Chegou o Outono logo Virgem. Se p
-> q então contingência lógica. Mas
nessa Aporema que vou comemorar na lua nova de abril será uma tautologia. De qualquer
forma não me lembro mais as benditas tabelas de verdade de meu curso de Lógica
101. Embora o Chateaubriand fosse um excelente professor.
Depois
de um bom tempo retorno para a Armação de Búzios para comemorar uma
Aporema. Para aqueles que não acompanham
o blog: Aporema é uma festa pagã de origem indígena e
que é comemorada sempre na Lua Nova mais próxima aos equinócios e solstícios. 4
vezes ao ano. Seu nome remonta um Cacique Tupinambá de nome Aporema. É possível
que devido a sua lendária acuidade visual a palavra “aporema” tenha sido
incorporada a algumas línguas do tronco tupi com o significado “ver longe” ou em
uma tradução bem livre como “ver antigo”. Em uma daquelas “coincidências de Adams” que coleciono
aporema é também um silogismo que demonstra o valor igual de duas proposições
contraditórias. Coincidências de Adams são coincidências tão surpreendentes que
parece ser relacionadas a leis fundamentais do universo. Mas são apenas coincidências.
São uma homenagem a Douglas Adams. Autor
do obrigatório “Guia do Mochileiro das Galáxias”. Um livro que você deve sempre
ter na mochila junto com uma toalha.
Meus objetivos foram traçados na
semana anterior a viagem. Eu iria novamente me digladiar contra o Aglomerado de
Virgem. De novo falando em verdades e contradições queria observar apenas as Galáxias
Messier que adornam o superaglomerado galáctico mais próximo. Se não todas pelo menos uma boa parte. Uma longa caminhada pelos caminhos do Outono.

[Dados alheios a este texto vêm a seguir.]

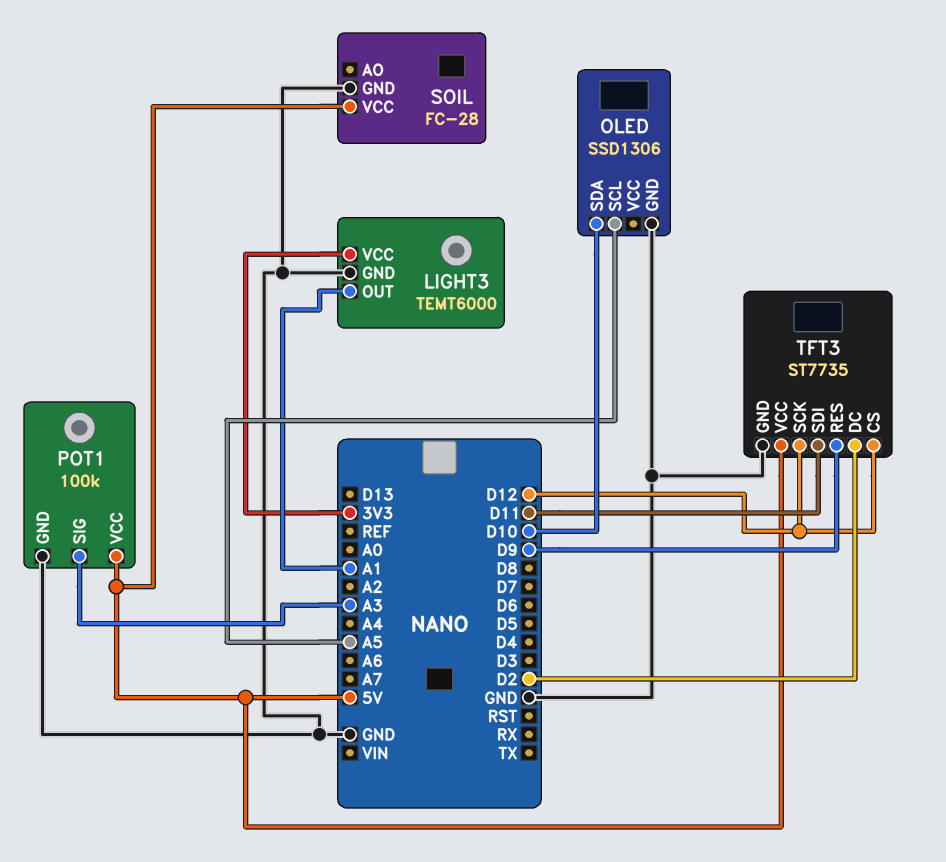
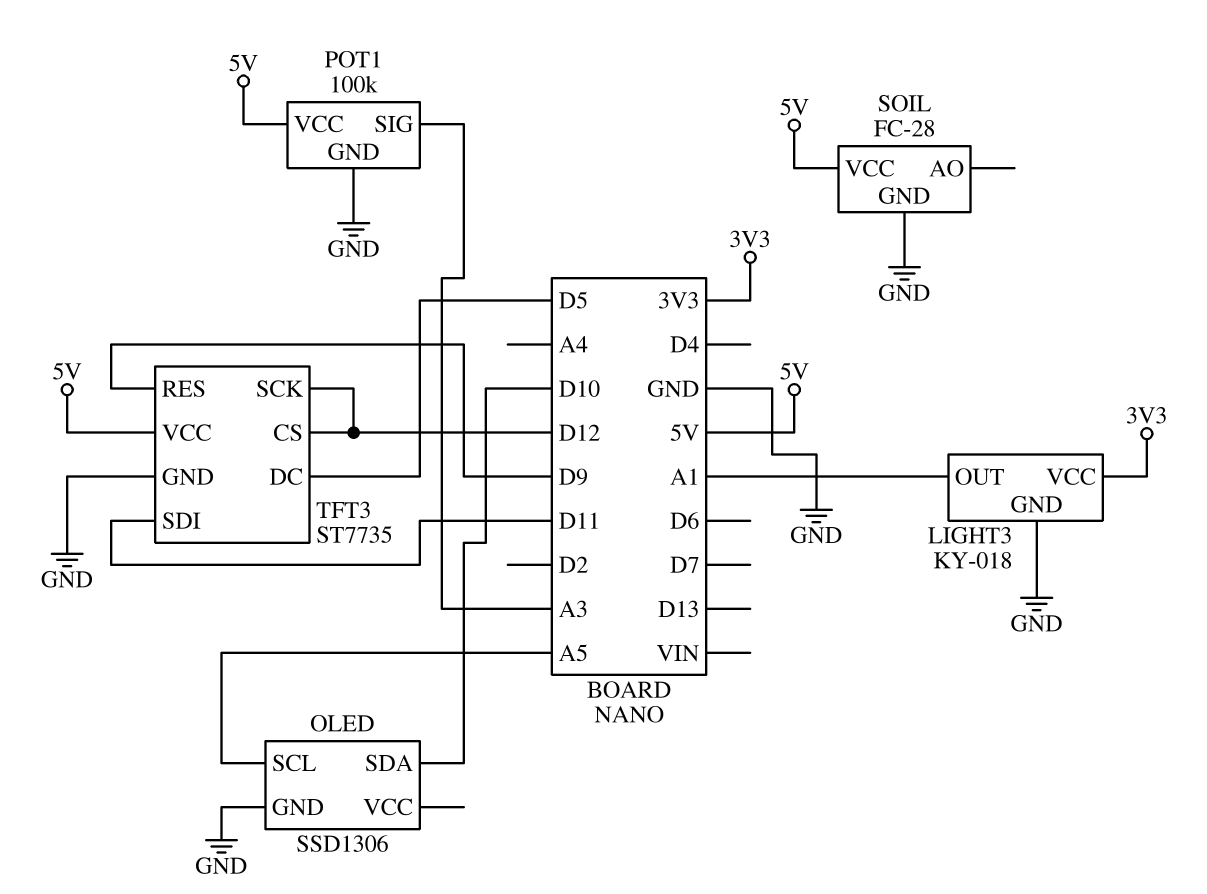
LIGHT3: TEMT6000 -> KY-018
TFT3 pin DC: D2 -> D5

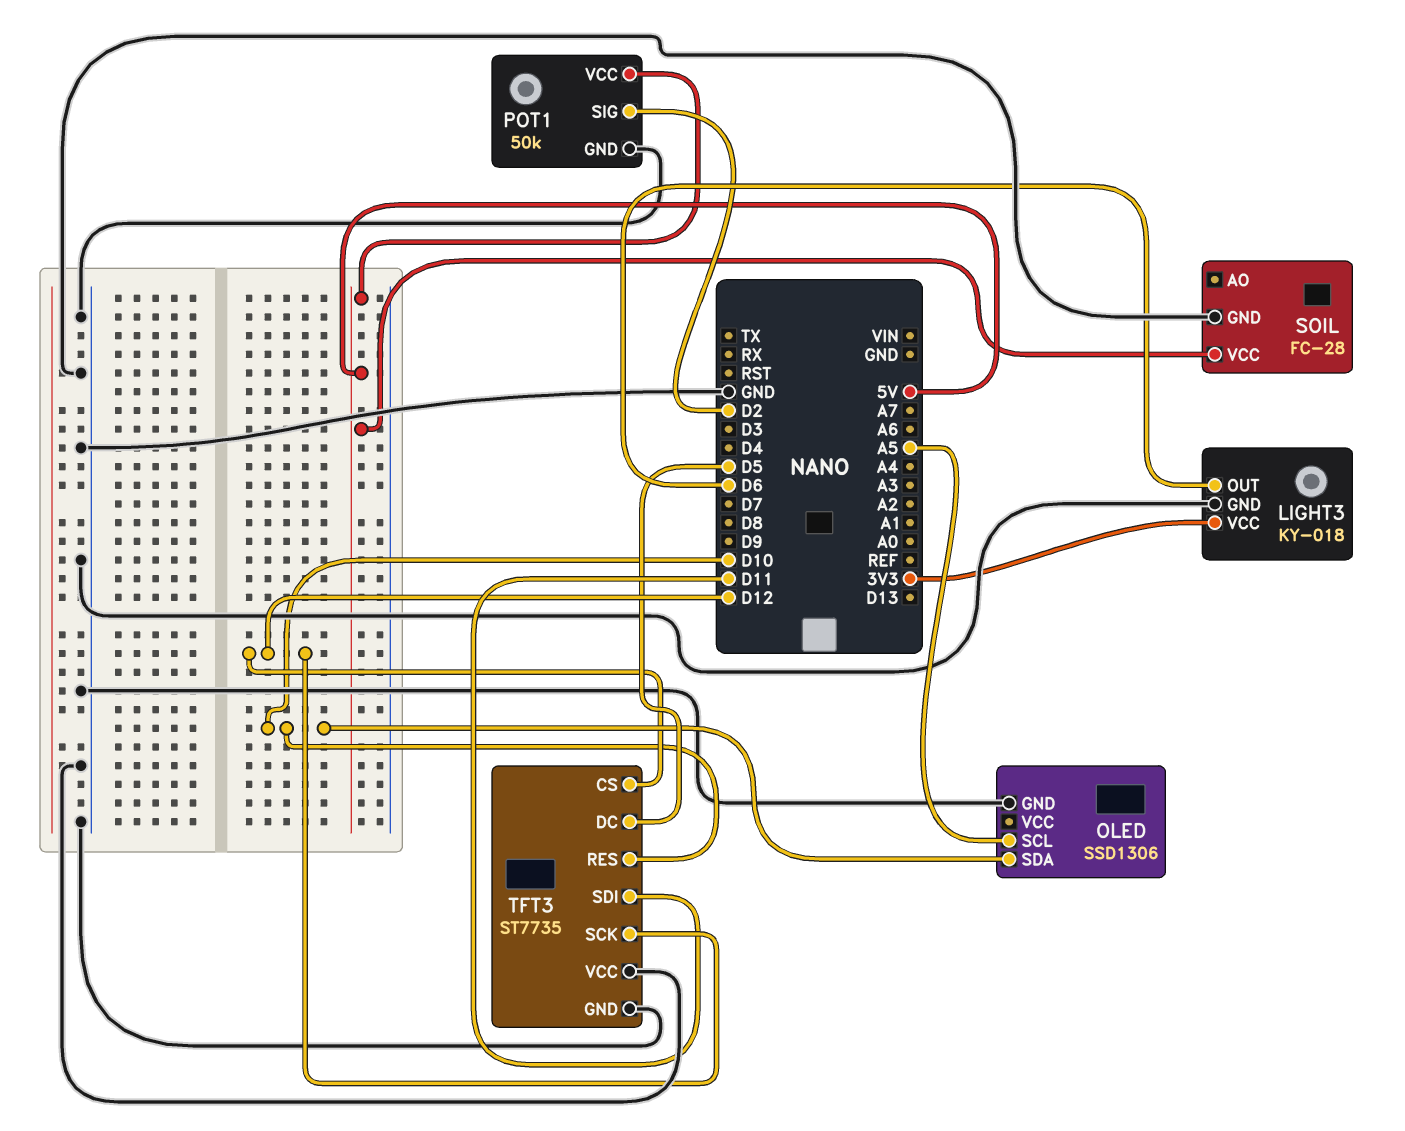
LIGHT3 pin OUT: A1 -> D6
POT1: 100k -> 50k
POT1 pin SIG: A3 -> D2
TFT3 pin RES: D9 -> D10
TFT3 pin VCC: 5V -> GND

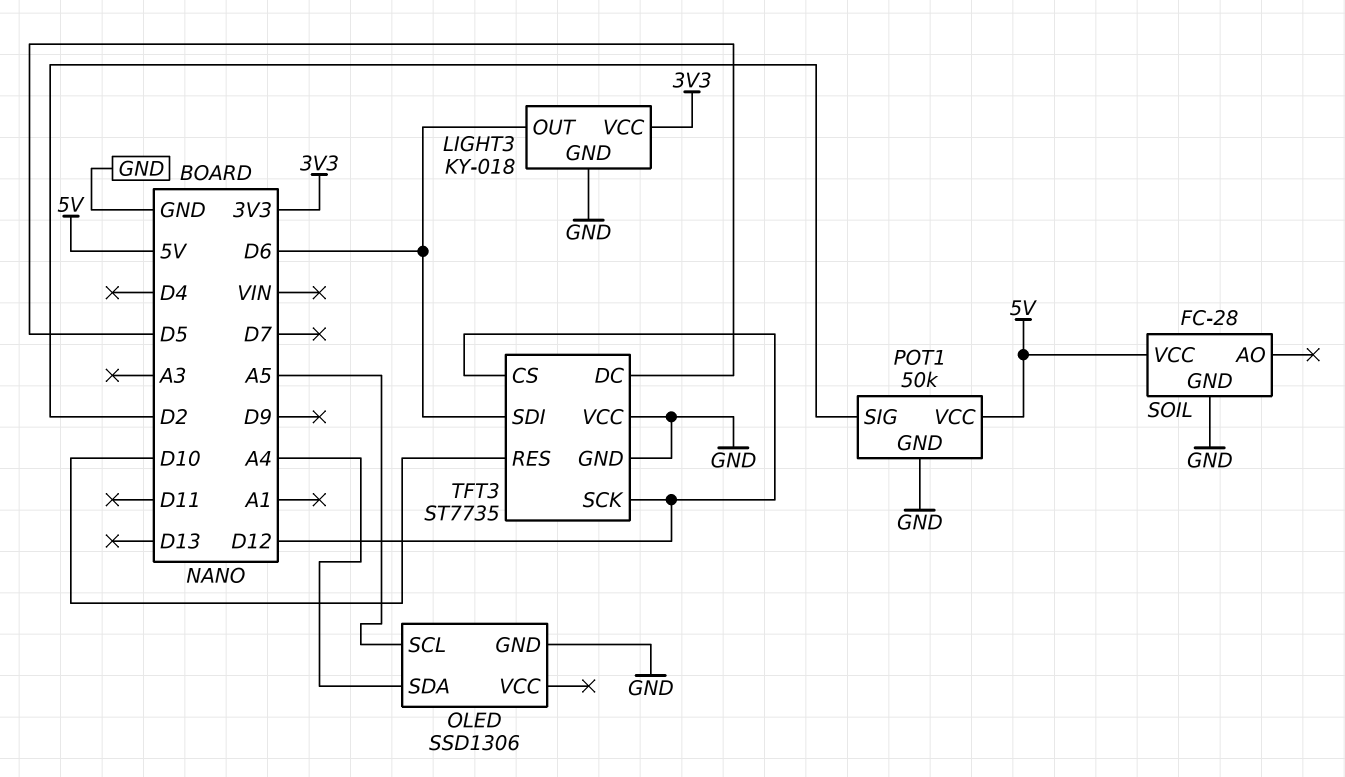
OLED pin SDA: D10 -> A4
TFT3 pin SDI: D11 -> D6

Um passeio difícil na companhia de duas nobres donzelas que disputam o posto de
Virgem celestial: Astréia e Perséfone. Já dizia Quintana em sua Canção de Outono:
Partir, ó alma, que
dizes?
Colher as horas, em
suma…
Mas os caminhos do
Outono
Vão dar em parte
nenhuma!
Há
muito sem visitar a Terra de José Eustáquio , um misto de pescador, pirata e astrônomo
que habitou a região no Sec. XVIII e amigo pessoal do Cacique Aporema, eu tinha
me esquecido que os céus da Armação não são os mesmos de meu novo posto de
observação na nem tão próxima Serra-Mar. Se na Pedra Riscada observo debaixo de
céu 3 ou 4 na escala Bortle em Geribá peno
entre 6 e 7.
Mas
tenho minha derrota toda planejada: Em um arquivo txt. habita meu plano de ataque.
Pretendo
realizar o ataque a partir de oeste. Na verdade, vou estacionar por volta das 20:00
horas no horizonte nordeste e esperar o aglomerado cruzar esse meridiano. É a área
menos afetada pela poluição luminosa gerada pelo “centrão de BZ”. E desta forma
vou primeiro observar os membros mais próximos que habitam próximos a Leão. São
estes M 95, M96 e M 105. Seguidos de M 65 e M 66. Depois dividi o aglomerado de Virgem
propriamente dito em alguns grupos organizados de oeste para leste e
encabeçados pelas galáxias que me pareciam ser as mais dispostas a colaborarem
coma minha causa. O primeiro grupo
encabeçado por M 98, o segundo por M 88 e o terceiro M 49. E, estupidamente,
não queria utilizar M 87e a cadeia de Makarian para coordenar o ataque pela
simples razão de que já tinha fotografado a maior parte do conjunto da obra.
A
melhor forma que vejo para se explorar o Aglomerado é calcular a posição de M
87 (que é uma das galáxias mais facilmente percebidas no aglomerado) e com esta
centralizada calmamente ir escaneando a região e começar a navegação.
Tendo
o Newton (meu telescópio 150 mm f8) alinhado e balanceado as 19:20 com o auxílio
luxuoso de Avior. Sou muito preguiçoso para realizar o drift e assim costumo realizar
o alinhamento polar utilizando uma estrela no momento que esta cruza o
meridiano. E agora obtive um aplicativo
que é um nível digital preciso o suficiente para um excelente acerto... Outra
coisa boa de voltar a Terra de Zé Eustáquio é que eu sei onde reside o sul
celeste “de ouvido”.
Como
não poderia deixar de ser nem tudo são rosas. O vizinho da casa ao lado largou
a luz da varanda acesa. E um novo poste perturba bastante.... Mas me contenho e
não cometo nenhum tipo de vandalismo. Começo a jurar que a Aporema de inverno será
na Pedra Riscada...
M 96 - 20 Exposições 30 seg 1600 Iso- Newton. Nada explica porque não enquadrei também M 95 nessa foto... |
Parto
para o jogo. E rapidamente me lembro que a Astronomia é sobrinha de Moira e
prima irmão de Obsessão. Quando você decide passar as suas noites de sexta, sábado
e domingo em busca de galáxias que, na melhor das hipóteses, vão comparecer na
sua retina com o uso de visão periférica, técnicas de respiração e de horas no
escuro é bom saber que nem todos vão entender e muito menos gostar. No caso meu
filho e a cara metade estão já bastante contrariados. Para piorar minha esposa
arrastou sua amiga mais “loca” para acompanhar a noite. Sou obrigado a
determinar uma área de exclusão e todos são proibidos de ir aos fundos da casa.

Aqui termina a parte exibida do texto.